Уха была пахучей, запахом её наполнилась вся комната.

— Вкусно! — проговорил Хохлов. — Будто сроду такой и не ел.

— Вкусна не вкусна, да голод — он не тётка. Он и надоумил нынче нас хоть немножко взять моментом рыбёшки. Оно не мёд в ледяной воде мокнуть, а потом каждую малявку чистить. Но какое-никакое, а подспорье. Вот так одно, да другое чего придумаем, да третье — и люди наши на севе будут… не скажу, что сытые, но и не впроголодь. И маленько лишних гектаров напашем, и эти прибавочные шестьсот центнеров вырастим, сожнём, обмолотим и сдадим… А теперь вот и хочу задать тот вопрос тебе, что на речке хотел. Почему это каждому доказывать надо, что ты честный человек? Ну?

Улыбка, бродившая по лицу Хохлова, сразу исчезла. Он почувствовал вину и неловкость за свои недавние мысли относительно Назарова.

— Это что ж, тот старик, Петрован Головлёв, вам доложил? Когда ж он успел?
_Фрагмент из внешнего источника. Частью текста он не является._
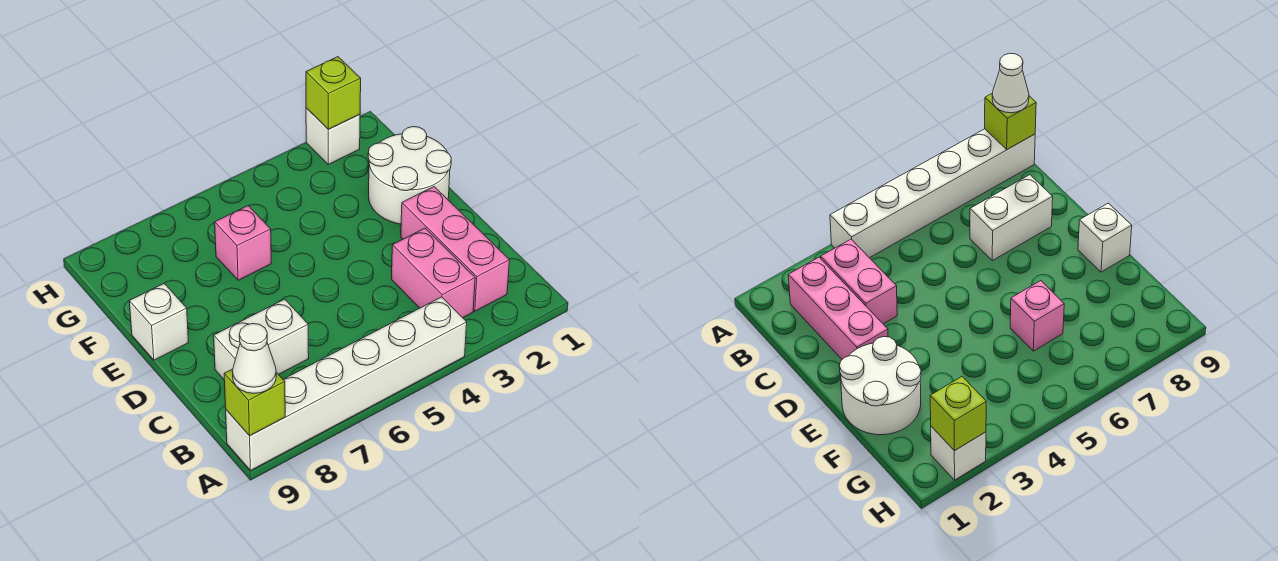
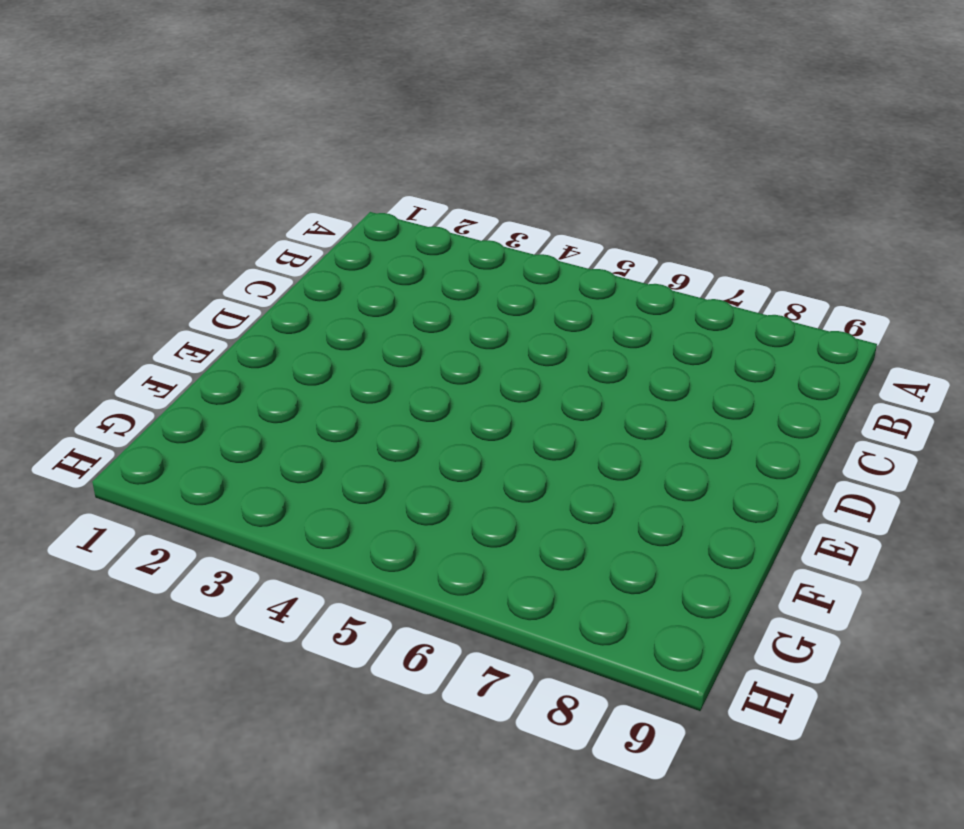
none -> white brick A4:A9 level 1
none -> pink brick B2:D2 level 1

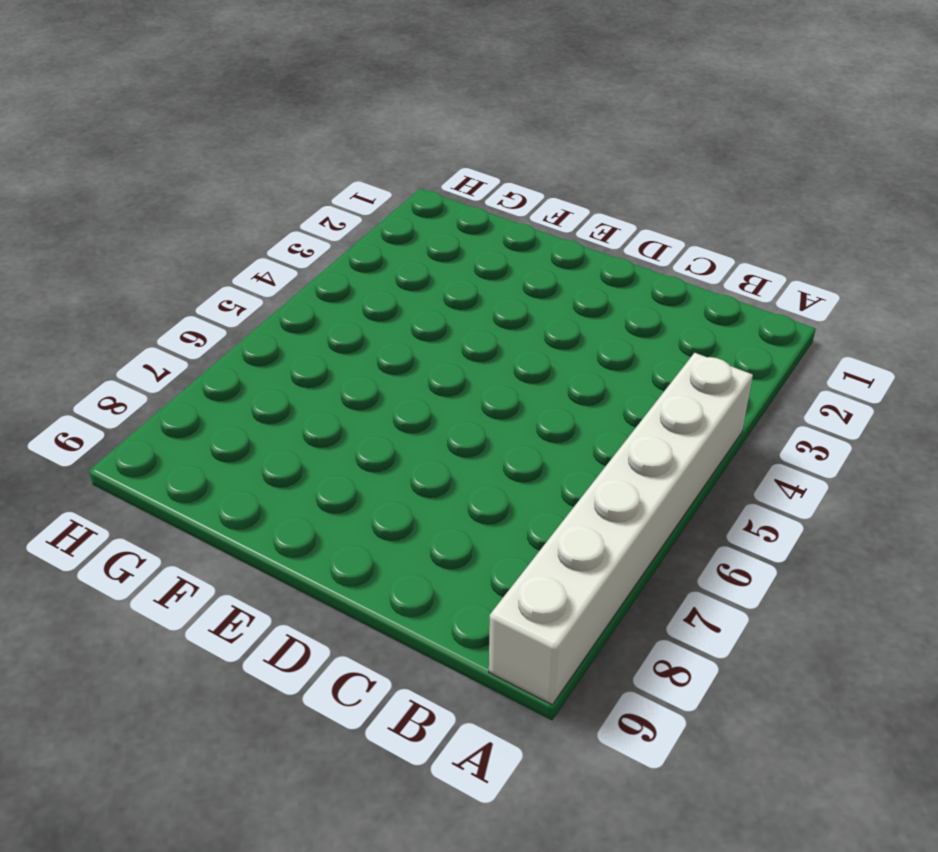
none -> pink brick B2:D2 level 1
none -> pink brick B3:C3 level 1

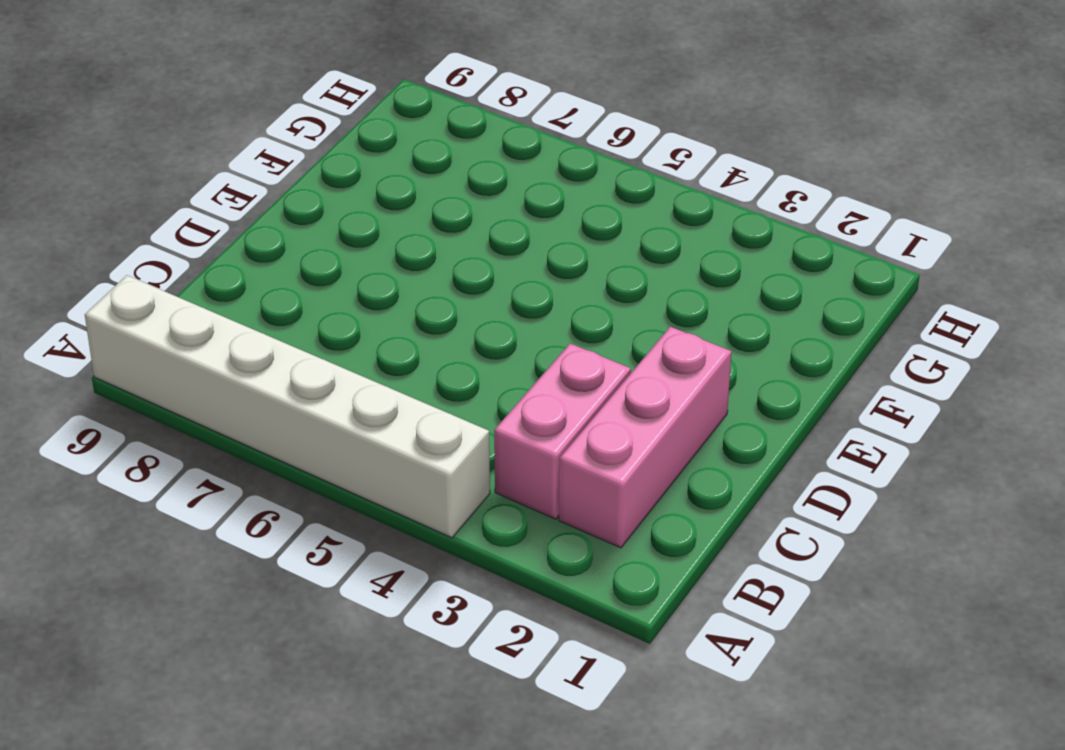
none -> white brick C7:C8 level 1
none -> white round brick E1:F2 level 1

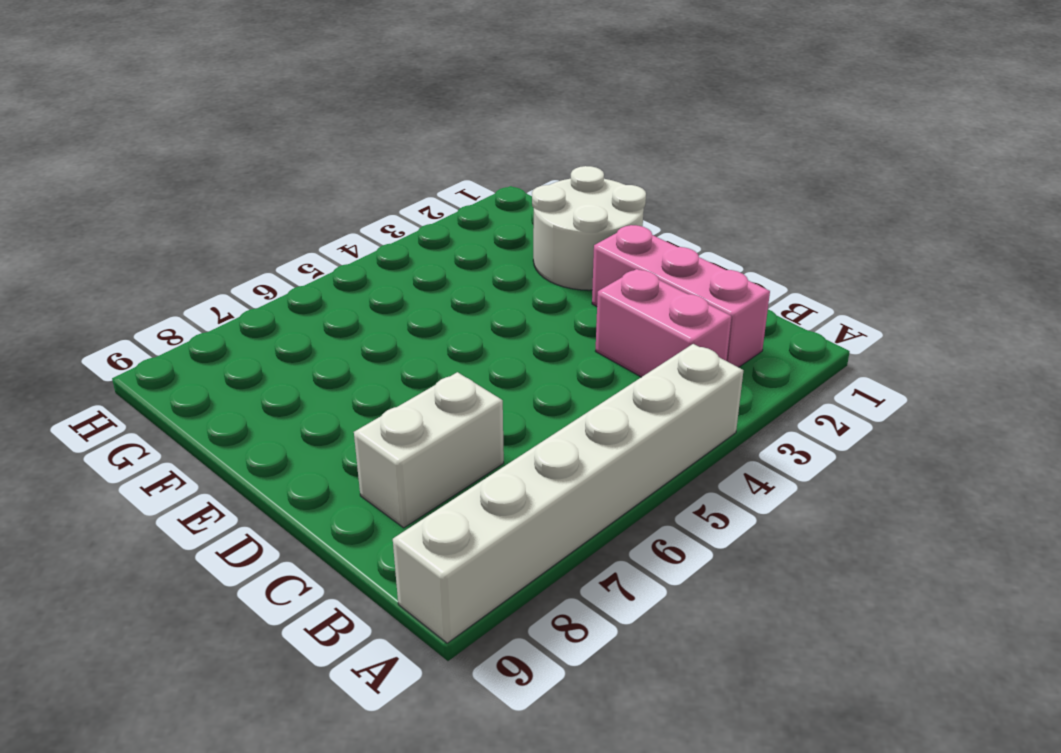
none -> white brick E9 level 1
none -> pink brick F6 level 1

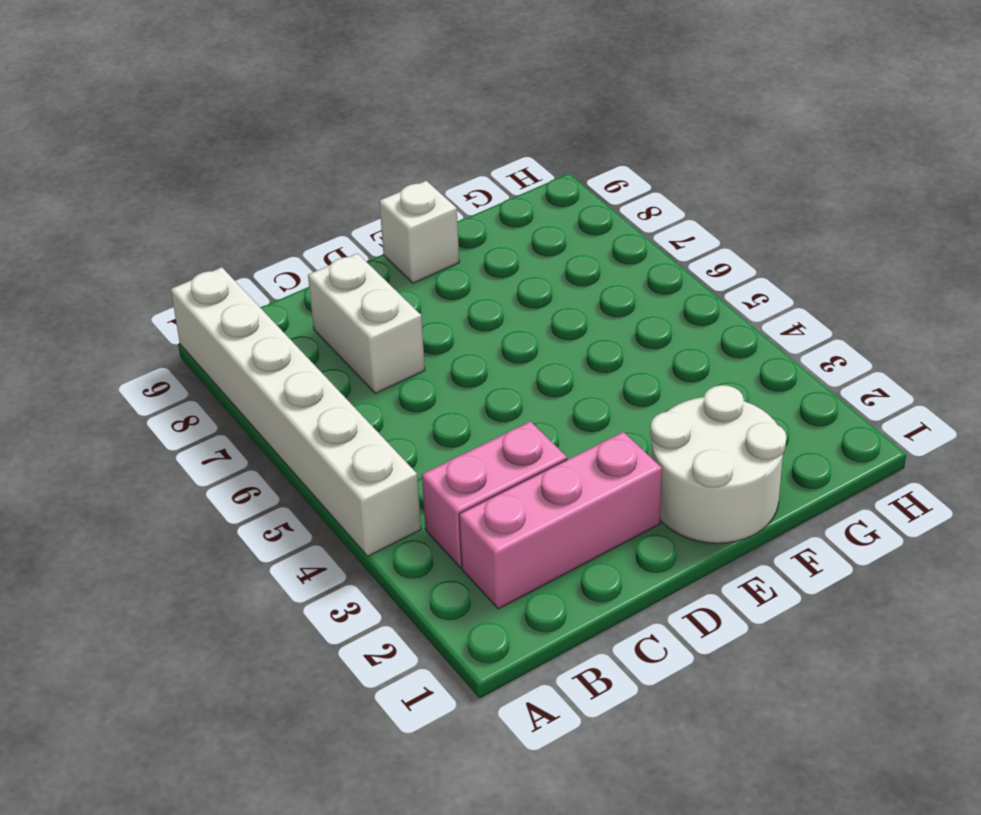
none -> pink brick F6 level 1
none -> white brick H2 level 1

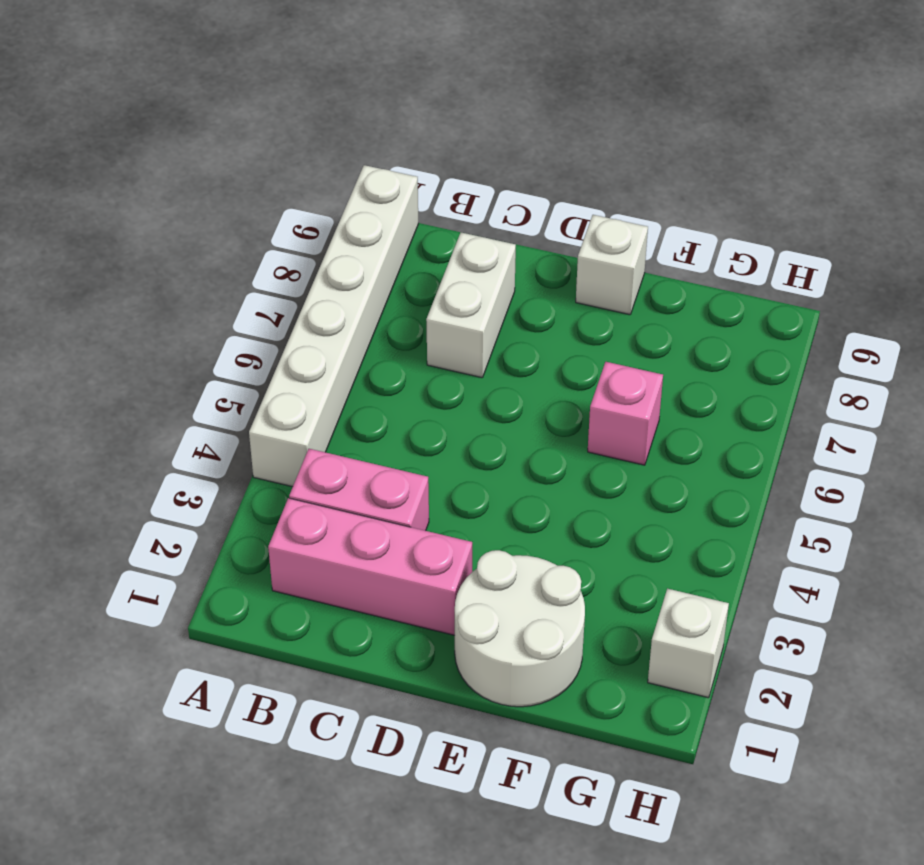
none -> lime brick A9 level 2
none -> lime brick H2 level 2

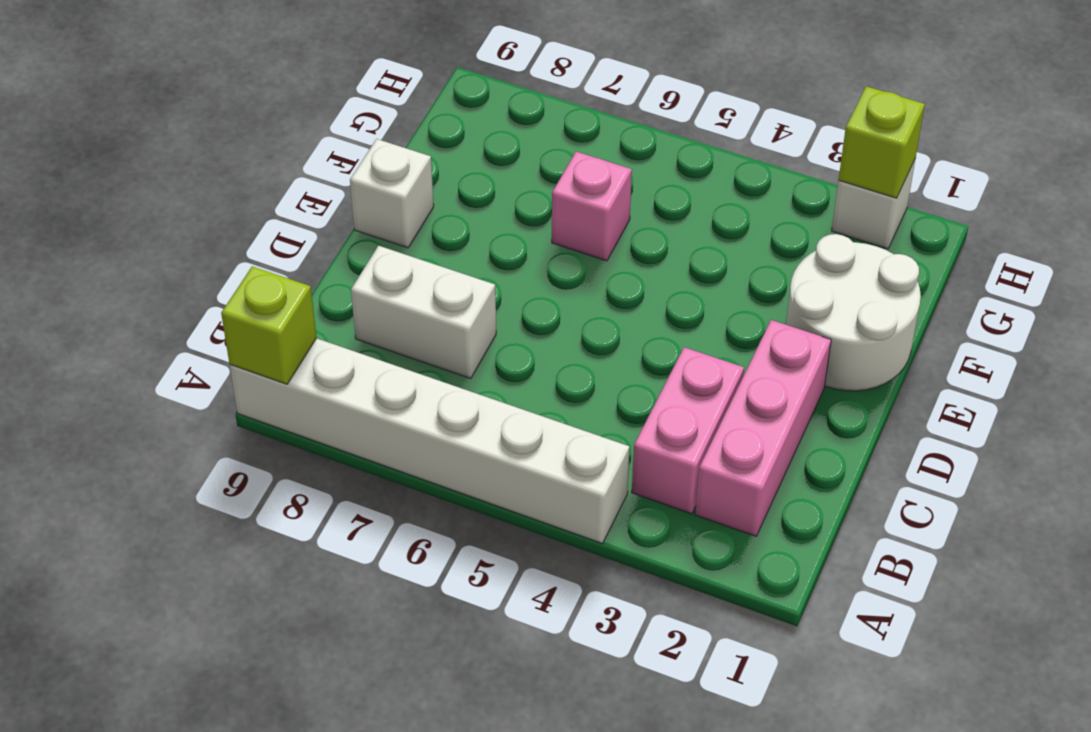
none -> white cone A9 level 3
— Там, в Михайловке, подошёл к амбарам, да и сказал. Покуда ты ко мне приближался, мы уже побеседовали.

Хохлов глядел на доски давно не крашенного, облупившегося, но чисто вымытого пола, чувствуя на себе по-стариковски обиженный взгляд Назарова. И всё-таки нашёл в себе силы поднять глаза на председателя.

— Было такое у меня в мыслях, Панкрат Григорьевич… нехорошее, — сказал Хохлов негромко. — Ты прости меня. Понял я всё.

Впервые он назвал его на «ты». От внимания Панкрата это не ускользнуло, желтоватые ресницы его дрогнули.

— Ладно, Иванович. Чего там, ничего, — так же негромко промолвил он в ответ, — я знаю, разговоры какие плетутся про меня. Но жулик я али ещё каков человек, это уж вы да господь пусть рассудит.

…Уезжал в Шантару Хохлов уже какой-то не такой, каким приехал в Михайловку, и ясно чувствовал это. «Понял я всё», — сказал он Назарову. А что? Объяснить это самому себе он не мог. Но понимал: прожитый день сразу сделал его если не умнее, то намного старше.